Blakely Harbor is a pretty quiet place today, but in the 1800s this was the site of the world’s most productive sawmill. The original car ferry from Seattle to Bainbridge Island had its terminal here. Now there’s a park instead, its uplands unmanicured but well-designed.  I launched here yesterday for a trip around Restoration Point, seen below in the distance, toward Fort Ward.


There are two plausible put-in spots, and I started from the one further back in the bay, which allowed the use of wheels to get the kayak from the road nearly as far as the beach. (I donned drysuit and boots to carry the boat across a swampy little pool, and loaded it on gravel beside deeper water.)

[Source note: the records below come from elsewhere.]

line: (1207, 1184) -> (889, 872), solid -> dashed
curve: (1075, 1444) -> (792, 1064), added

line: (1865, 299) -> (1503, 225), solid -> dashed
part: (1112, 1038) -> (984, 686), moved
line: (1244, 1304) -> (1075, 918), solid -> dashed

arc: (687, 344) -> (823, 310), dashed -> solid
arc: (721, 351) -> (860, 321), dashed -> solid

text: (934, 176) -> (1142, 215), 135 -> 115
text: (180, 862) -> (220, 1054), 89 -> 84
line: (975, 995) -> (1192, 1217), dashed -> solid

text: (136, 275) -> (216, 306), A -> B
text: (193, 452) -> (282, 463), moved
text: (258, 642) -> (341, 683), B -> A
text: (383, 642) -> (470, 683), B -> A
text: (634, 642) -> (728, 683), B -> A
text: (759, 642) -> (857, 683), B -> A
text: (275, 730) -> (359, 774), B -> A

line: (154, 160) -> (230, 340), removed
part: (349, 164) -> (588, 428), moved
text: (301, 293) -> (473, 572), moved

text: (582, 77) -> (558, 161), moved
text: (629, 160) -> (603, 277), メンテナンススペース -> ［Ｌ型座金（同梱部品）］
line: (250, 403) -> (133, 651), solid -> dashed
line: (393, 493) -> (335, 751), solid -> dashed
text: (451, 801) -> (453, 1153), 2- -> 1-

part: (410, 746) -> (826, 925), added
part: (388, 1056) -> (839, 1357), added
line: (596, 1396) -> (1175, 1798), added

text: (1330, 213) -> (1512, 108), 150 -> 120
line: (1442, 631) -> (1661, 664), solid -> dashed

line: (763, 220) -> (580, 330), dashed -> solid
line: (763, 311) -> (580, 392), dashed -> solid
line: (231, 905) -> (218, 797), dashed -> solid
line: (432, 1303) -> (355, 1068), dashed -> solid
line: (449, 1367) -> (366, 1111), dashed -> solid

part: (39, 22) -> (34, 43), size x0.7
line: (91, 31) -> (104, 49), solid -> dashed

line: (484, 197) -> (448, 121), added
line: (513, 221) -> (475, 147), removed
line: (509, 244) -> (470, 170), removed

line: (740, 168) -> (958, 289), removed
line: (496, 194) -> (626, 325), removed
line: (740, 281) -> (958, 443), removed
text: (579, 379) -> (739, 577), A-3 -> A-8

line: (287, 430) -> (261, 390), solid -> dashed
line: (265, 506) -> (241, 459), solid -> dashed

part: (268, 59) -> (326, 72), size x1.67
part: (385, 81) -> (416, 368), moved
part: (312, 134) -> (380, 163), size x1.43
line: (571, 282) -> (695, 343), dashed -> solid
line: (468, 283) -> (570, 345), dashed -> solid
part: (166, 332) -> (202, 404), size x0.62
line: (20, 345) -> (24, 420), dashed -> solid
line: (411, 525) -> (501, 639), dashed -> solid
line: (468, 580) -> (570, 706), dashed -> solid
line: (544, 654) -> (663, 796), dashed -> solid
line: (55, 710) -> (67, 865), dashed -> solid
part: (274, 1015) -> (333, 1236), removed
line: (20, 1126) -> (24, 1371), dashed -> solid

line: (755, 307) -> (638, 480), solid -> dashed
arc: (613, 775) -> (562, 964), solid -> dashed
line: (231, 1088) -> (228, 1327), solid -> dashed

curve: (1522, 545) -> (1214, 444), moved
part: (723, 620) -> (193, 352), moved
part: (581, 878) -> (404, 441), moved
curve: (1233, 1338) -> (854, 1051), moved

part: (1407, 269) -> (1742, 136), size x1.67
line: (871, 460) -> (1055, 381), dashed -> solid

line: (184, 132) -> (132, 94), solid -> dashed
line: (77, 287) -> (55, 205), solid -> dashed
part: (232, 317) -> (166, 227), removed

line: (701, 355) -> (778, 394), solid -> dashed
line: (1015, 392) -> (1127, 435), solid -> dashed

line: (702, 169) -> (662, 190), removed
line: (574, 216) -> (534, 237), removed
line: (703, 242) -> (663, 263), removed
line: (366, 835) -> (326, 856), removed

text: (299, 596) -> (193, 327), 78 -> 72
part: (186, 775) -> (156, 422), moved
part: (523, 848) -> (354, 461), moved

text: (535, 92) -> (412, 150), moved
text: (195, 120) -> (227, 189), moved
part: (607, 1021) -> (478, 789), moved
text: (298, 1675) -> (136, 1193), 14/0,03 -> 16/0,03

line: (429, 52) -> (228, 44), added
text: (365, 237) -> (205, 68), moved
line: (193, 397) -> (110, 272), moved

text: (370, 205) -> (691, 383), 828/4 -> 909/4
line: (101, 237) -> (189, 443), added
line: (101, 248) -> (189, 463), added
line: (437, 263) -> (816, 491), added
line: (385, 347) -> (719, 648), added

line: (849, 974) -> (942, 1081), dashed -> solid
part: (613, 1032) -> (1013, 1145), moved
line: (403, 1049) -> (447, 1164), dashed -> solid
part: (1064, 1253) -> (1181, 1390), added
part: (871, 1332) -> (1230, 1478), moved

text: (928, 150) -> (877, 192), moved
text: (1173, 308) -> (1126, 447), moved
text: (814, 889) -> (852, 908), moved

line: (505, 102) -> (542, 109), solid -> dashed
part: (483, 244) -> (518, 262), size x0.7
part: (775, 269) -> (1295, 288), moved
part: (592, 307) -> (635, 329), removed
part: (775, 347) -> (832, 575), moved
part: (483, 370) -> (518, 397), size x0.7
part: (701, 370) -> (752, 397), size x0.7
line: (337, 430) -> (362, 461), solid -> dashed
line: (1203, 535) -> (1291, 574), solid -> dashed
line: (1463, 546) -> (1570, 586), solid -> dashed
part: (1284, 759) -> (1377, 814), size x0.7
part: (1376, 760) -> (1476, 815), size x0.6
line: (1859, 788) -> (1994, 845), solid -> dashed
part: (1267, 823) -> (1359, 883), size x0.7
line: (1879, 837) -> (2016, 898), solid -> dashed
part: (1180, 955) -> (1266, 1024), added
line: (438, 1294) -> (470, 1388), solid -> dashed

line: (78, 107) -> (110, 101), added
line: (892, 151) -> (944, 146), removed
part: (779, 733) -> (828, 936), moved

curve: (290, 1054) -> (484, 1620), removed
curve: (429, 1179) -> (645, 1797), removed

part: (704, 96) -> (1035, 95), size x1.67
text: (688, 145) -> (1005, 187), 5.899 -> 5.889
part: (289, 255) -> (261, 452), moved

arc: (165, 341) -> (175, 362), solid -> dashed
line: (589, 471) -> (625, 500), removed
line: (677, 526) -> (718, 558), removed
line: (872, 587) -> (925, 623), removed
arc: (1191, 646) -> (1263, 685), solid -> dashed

Not only have most signs of industry faded, but some lavish residences have appeared. The dock in the picture above is just the first of several along the north shore, one of them with a boat house big enough to shelter a matching one-and-a-half-story houseboat inside.

The south shore of the bay is in some ways even grander.  I knew from the map that it was bordered by Country Club Road, so I looked for a building to match. This one seemed like a good candidate, but the small windows and adjacent rail fences suggest that it may be just the stables. Later research showed that this area is in fact called The Country Club at Seattle, a nine-hole golf course wrapping around the point and shared by the owners of the eighteen houses built there, and mostly handed down within families, since the nineteenth century.


Around the point, I had a good view of Manchester but soon tired of the southerly breeze and decided to save this part of the trip for another day, starting next time at Fort Ward.  On my way back progress was easier, but when I arrived at the park I found my earlier launch site thronged by youngsters, so I landed at the official boat launch, the one shown in the first picture. So far so good; but that meant moving the boat artisanally up the dozen or so fairly steep steps to the road. On such a nice, leisurely November afternoon, it seemed nearly a pleasure.

This was not my first trip to Port Blakely. I had paddled here from Eagle Harbor about a month before and explored its inner lagoon, but had trouble then understanding how road access might work. A map like the one posted on the kiosk near the beach seems no longer available on the web. On the other hand, there is a detailed history of the area, with plenty of old photographs.